Film study is the most important part of our process, the fundamental “visual” tool which is falsely contrasted with analytics or statistics, the “numerical” tools. The visual aspect takes precedence because of the degree to which it constrains our interpretations of its data; statistics are represented on a far more rigid surface than are observations from tape, which can extend past the crude data point to qualitative analysis. We can observe the minutiae of what constitutes, for example, a play type on  A “post up” is a generalization, a short-hand with which inferences can be made quicker, but not necessarily more effectively. This is why the process requires diligence, a hyperactive form of analysis that trades off between pitfalls and follows the route which will (hopefully) lead us to the “best” possible decision.

Pushing back against generalization is a broader theme in film study. When we search for something, the other things are filtered out in what we may ascribe to noise. But the censoring of information is not necessarily the most desirable course. Remember, we’re looking to emulate the bottom-up approach of how parts interact within systems, so to flow with the process organically will broaden our worldview of what considers contributions and what doesn’t. The resulting observations about interactions and synergies, which are selected to cover wide areas of possible circumstances, are condensed into “tendencies” by which players impact systems.

Statistics aren’t omitted from the process and exemplify a trade-off between bias and variance (analogous to forms of regression modeling) shared with film. Statistics are shorthands that account for a player’s entire time on the court during a given season, Playoffs, career, et cetera, but the tools are biased toward the measurements that are decided upon. Meanwhile, film has the potential for the reduction of bias based on the viewer, but the length of seasons and typical thresholds that decrease the variance of observations would presumably require an inhuman amount of time and energy to overcome. Not all statistics are “good,” as has been proven many times. How many points a player scores per 75 possessions or his relative True Shooting percentage likely isn’t that “important” in this process, especially as self-contained objects. For this process, the most “important” statistics are “tracking” (non-traditional, non-box counting) stats and lineup stats, for their abilities to shed light on tendencies which may be less prone to variation among systems and synergies among parts (WOWY, assist networks).

While on the topic of analytics, there surely must be some mention of “impact” (composite, one-number) metrics! Without them, we’d have virtually no idea the degree to which a player can impact the game outside of an arbitrary, dissonant mental estimate. Though it is important to continually be mindful of their weak spots and how certain modeling techniques may capture one player’s intrasystemic value fairly well, but not another. These are ideally the concluding steps in the process, a crude benchmark that offers strong, rigid methods with which we can connect the actions a player performs with the underlying “impact” on the successes and failures of the systems. 

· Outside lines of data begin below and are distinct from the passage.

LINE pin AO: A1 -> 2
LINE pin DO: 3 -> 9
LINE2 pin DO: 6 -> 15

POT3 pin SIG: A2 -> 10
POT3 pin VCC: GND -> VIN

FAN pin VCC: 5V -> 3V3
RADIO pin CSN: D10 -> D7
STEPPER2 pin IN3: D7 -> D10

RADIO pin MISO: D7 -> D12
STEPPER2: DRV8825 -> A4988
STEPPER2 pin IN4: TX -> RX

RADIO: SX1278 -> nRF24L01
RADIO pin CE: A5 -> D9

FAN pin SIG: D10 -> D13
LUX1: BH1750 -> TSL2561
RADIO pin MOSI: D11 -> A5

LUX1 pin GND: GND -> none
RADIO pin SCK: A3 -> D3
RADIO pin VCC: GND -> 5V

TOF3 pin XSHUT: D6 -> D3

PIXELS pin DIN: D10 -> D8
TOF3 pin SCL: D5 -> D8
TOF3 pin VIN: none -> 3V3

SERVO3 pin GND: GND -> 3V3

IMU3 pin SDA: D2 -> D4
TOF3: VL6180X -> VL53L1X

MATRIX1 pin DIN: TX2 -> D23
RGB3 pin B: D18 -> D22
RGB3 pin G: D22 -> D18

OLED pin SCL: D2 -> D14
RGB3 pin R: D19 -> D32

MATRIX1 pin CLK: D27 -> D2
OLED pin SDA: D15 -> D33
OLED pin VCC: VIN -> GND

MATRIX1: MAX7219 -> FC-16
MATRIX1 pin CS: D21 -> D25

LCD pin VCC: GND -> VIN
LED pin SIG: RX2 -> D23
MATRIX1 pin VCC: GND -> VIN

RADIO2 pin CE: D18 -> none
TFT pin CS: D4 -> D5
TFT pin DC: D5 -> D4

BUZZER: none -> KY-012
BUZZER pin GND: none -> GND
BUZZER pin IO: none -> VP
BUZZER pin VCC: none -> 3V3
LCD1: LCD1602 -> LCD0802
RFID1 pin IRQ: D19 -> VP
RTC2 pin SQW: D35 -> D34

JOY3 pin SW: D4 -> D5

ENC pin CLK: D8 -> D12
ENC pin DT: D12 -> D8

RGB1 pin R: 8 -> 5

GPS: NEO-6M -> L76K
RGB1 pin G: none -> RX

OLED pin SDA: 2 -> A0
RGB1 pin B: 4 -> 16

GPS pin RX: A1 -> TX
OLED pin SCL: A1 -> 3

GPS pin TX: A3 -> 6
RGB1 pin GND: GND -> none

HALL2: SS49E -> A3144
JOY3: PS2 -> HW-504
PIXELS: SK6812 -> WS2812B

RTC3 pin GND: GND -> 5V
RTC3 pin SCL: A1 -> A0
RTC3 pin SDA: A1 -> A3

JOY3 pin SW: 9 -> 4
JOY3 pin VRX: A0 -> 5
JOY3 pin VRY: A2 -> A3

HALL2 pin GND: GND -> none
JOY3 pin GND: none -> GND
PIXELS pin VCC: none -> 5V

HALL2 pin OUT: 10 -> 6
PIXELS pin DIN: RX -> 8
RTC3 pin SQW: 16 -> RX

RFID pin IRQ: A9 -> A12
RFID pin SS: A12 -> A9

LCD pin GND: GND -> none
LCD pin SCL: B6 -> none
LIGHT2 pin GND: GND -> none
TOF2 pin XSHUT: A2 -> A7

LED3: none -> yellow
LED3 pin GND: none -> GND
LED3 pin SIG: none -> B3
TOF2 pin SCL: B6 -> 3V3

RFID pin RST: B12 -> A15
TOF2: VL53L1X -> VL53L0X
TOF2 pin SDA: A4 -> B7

The Interpretation of Player Rankings

By “ranking” players and devising lists, the purpose is not to create a perfect representation of reality or estimate within some strict interval the degree to which the process produces plausible results. Player rankings are not intended to be a reflection of how one interprets the process of possessions (the higher-dimensional, purely intersystemic basketball), but rather the entertainment-based alternate process by which one can estimate such a reality with a finite number of parameters, all of which are prone to human error, misinterpretation, and reduction. Ranking players is a social experiment, so let us treat it as such!